Сказанное имеет отношение больше к самой природе мифа, нежели к его герою. Бродский, почитавший композицию, «драматургический принцип», за основу любого стихотворчества, вообще любил «расписывать роли». Так, по родству темпераментов, он проецировал четырех великих римлян — Вергилия, Горация, Овидия и Пропорция — на гигантов «серебряного века»: Пастернака, Ахматову, Цветаеву, Мандельштама. Исходя из этой логики, сам поэт, неизменно декларировавший свою близость миру Цветаевой, в изгнании должен был избрать маску «нового Овидия».
Если любая метафора, в том числе и метафора изгнания, есть «композиция в миниатюре», то собственную судьбу поэт строил, исходя, скорее, из законов эпоса. Маска Одиссея, не реального поэта, но литературного персонажа, оказалась ему гораздо ближе. Нелюбовь Бродского к потенциальным биографам, стремление, даже в посмертии, оставаться частным лицом, есть, в сущности, закономерный итог распространения избранной поэтики на важнейшее из произведений автора — собственную биографию. Впрочем, перефразируя Станислава Ежи Леца, добавим, что позволить себе такое инкогнито может лишь человек, добившийся такой славы.
Иосиф Александрович Бродский родился 24 мая 1940 года в Ленинграде. Отец его, Александр Иванович Бродский, был фотокорреспондентом армейской газеты, окончил войну в чине капитана 3-го ранга и затем работал в фотоотделе Военно-Морского музея. В 1950 году, в рамках «чистки» старшего офицерского корпуса от лиц еврейской национальности, Александр Иванович был демобилизован, после чего перебивался мелкими заметками, фотографировал для ведомственных многотиражек. Мать, Мария Моисеевна Вольперт, всю жизнь проработала бухгалтером.
В посвященном памяти родителей эссе «В полутора комнатах» поэт вспоминает, что у отца было два диплома: географического факультета Университета и Школы красных журналистов. Мать, «не сумев скрыть мелкобуржуазное происхождение, <...> похоронила мечты о высшем образовании». В молодости родители были знакомы с Зощенко, Заболоцким, Шостаковичем, Петровым-Водкиным. При том, что Александр Иванович владел немецким и латынью, а Мария Моисеевна — немецким и французским, обучать сына языкам они боялись, чтобы тот не выделялся из числа сверстников.
Истоки поэтического мировосприятия принято искать в детстве стихотворца, даже если сам он готов оспаривать это утверждение.
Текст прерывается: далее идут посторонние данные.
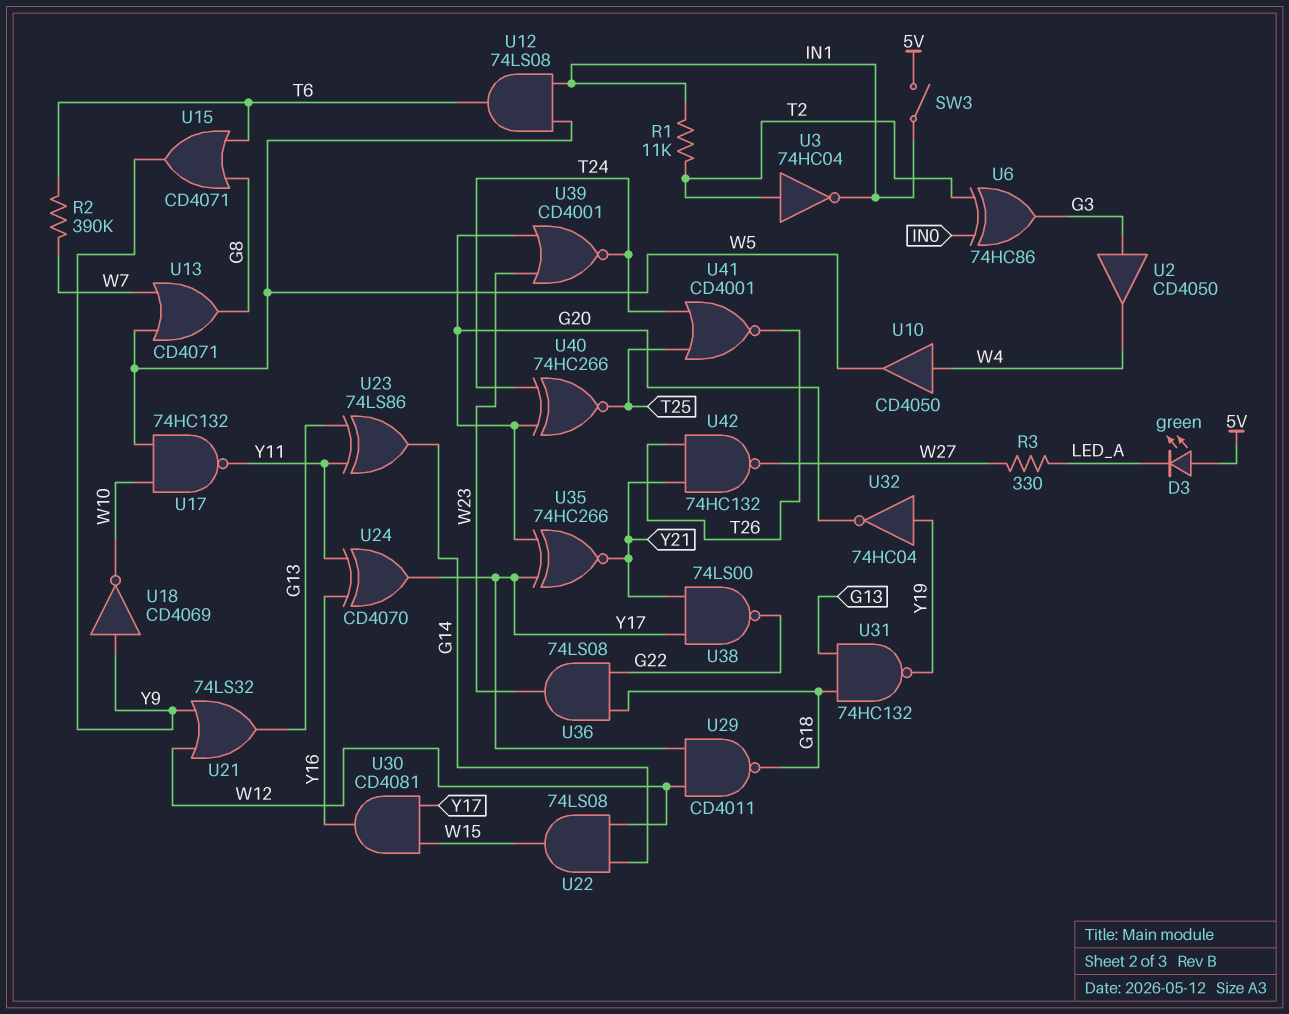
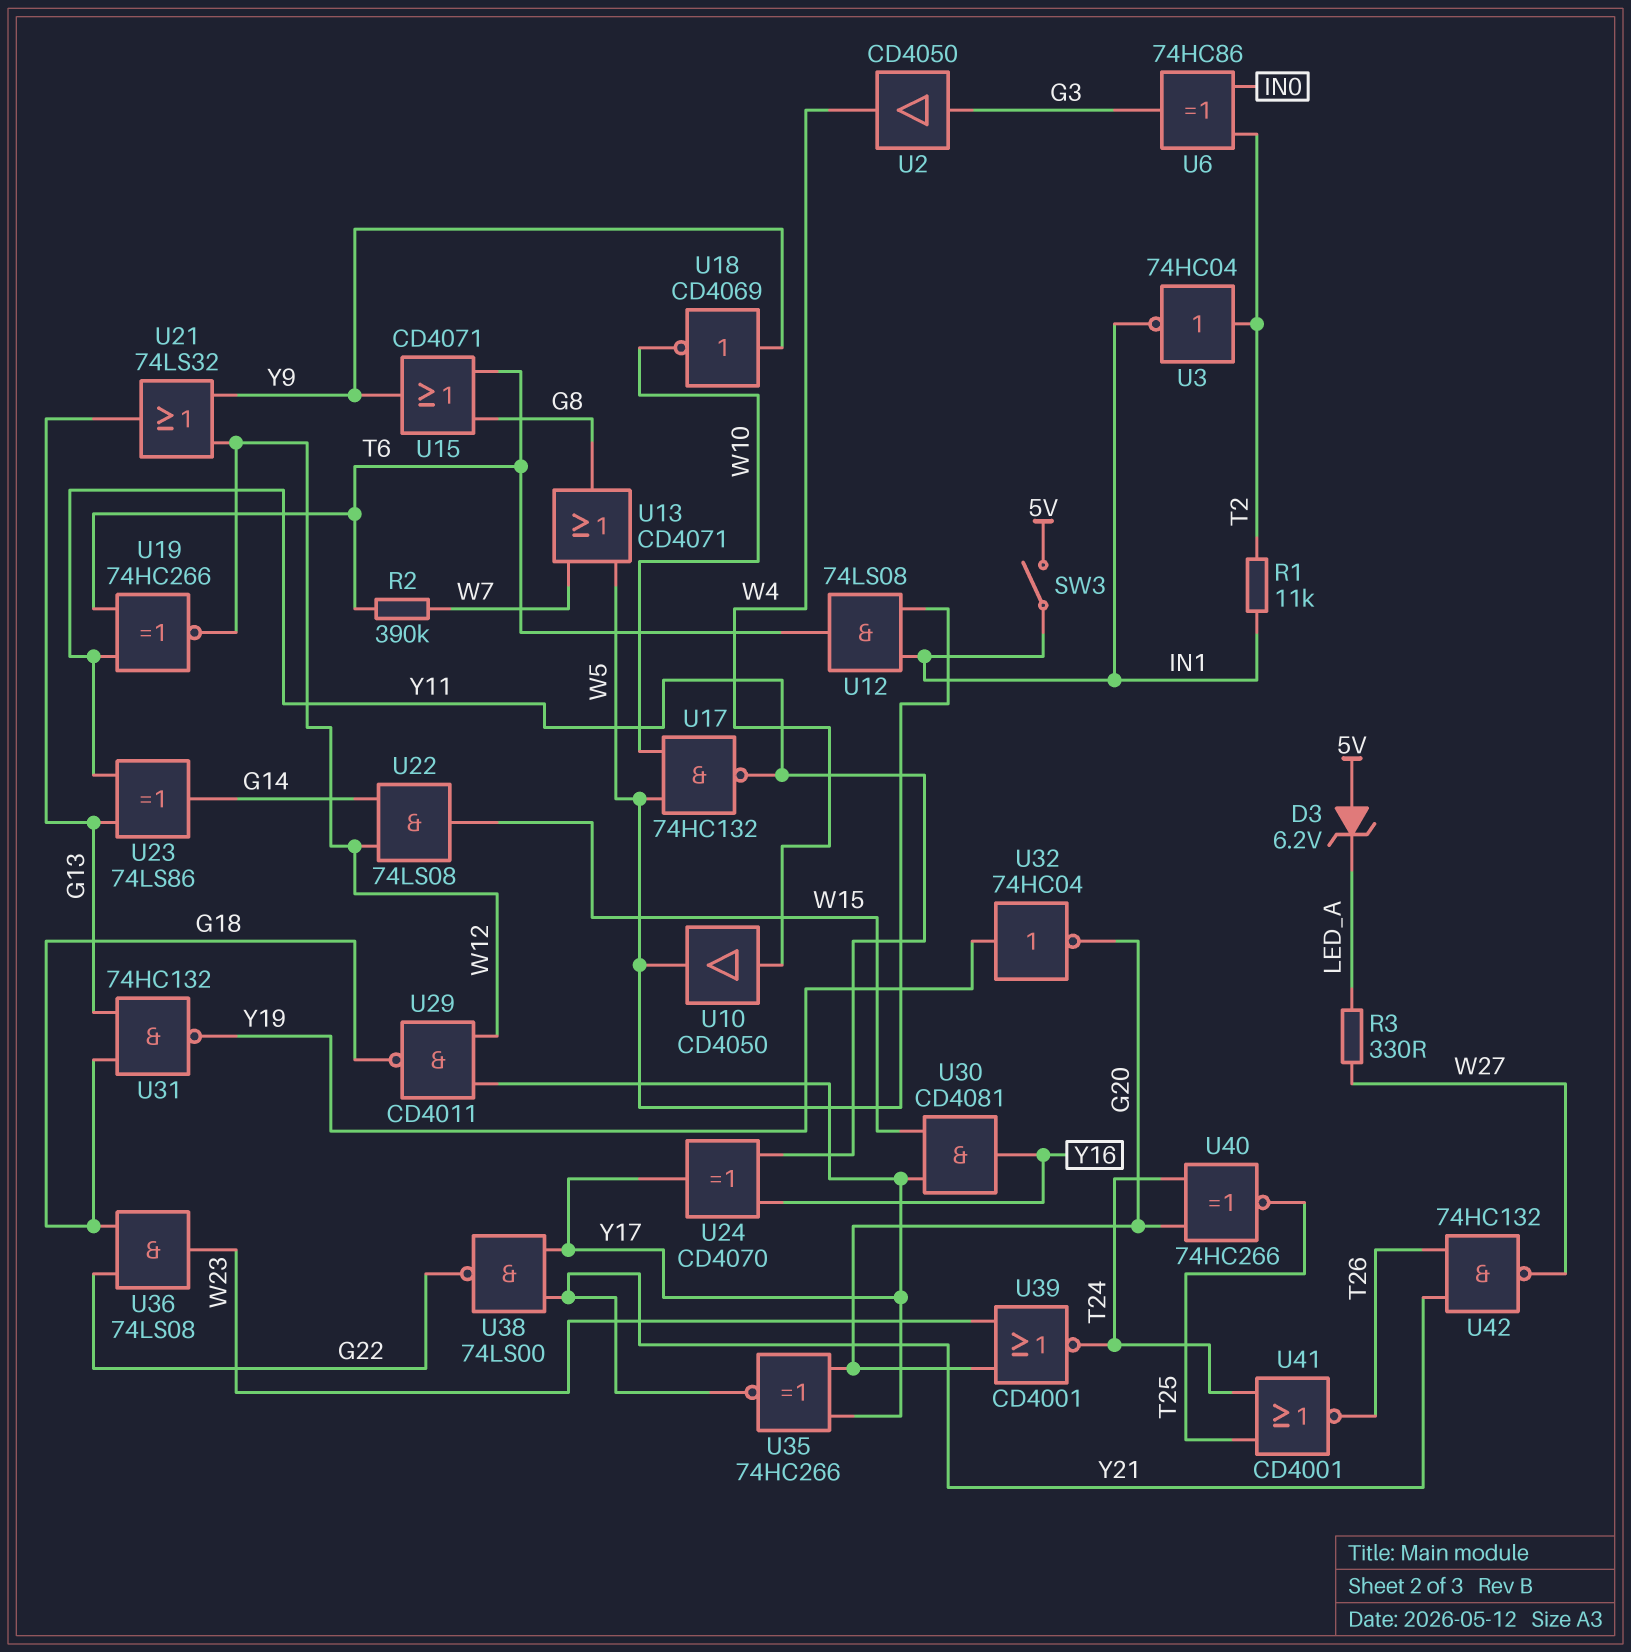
D3: LED green (A 5V, K LED_A) -> zener 6.2V (A 5V, K LED_A)
U19: none -> XNOR 74HC266 (in T6, in Y11, out W12)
Четыре автобиографических эссе поэта запечатлели некоторые черты его раннего опыта, актуальные для последующей жизни. Прежде всего это относится к городу, в котором Бродский родился, и к литературной среде, в которой он родился как поэт. То, что эссе, посвященные детству и отрочеству в послевоенном Ленинграде, написаны спустя четверть века и по-английски, не только придает взгляду должную отстраненность, но и подчеркивает неизменную верность автора прошлому.
«В детстве мы прежде всего эстеты: к нам обращена внешность, поверхность, форма и вид» — эта цитата из эссе «В полутора комнатах» может служить ключом к автобиографическому циклу. В эстетике Питера Бродский выделяет «возможность взглянуть на самих себя и на народ как бы со стороны» (впоследствии он разовьет этот тезис в связи с поэтикой английских метафизиков). Европейский Город, стоящий на самом краю полуазиатской Империи, помог найти ту «точку начала взгляда», о которой Лев Лосев писал как о ключевом элементе поэтики Бродского: «город позволил <...> объективировать страну».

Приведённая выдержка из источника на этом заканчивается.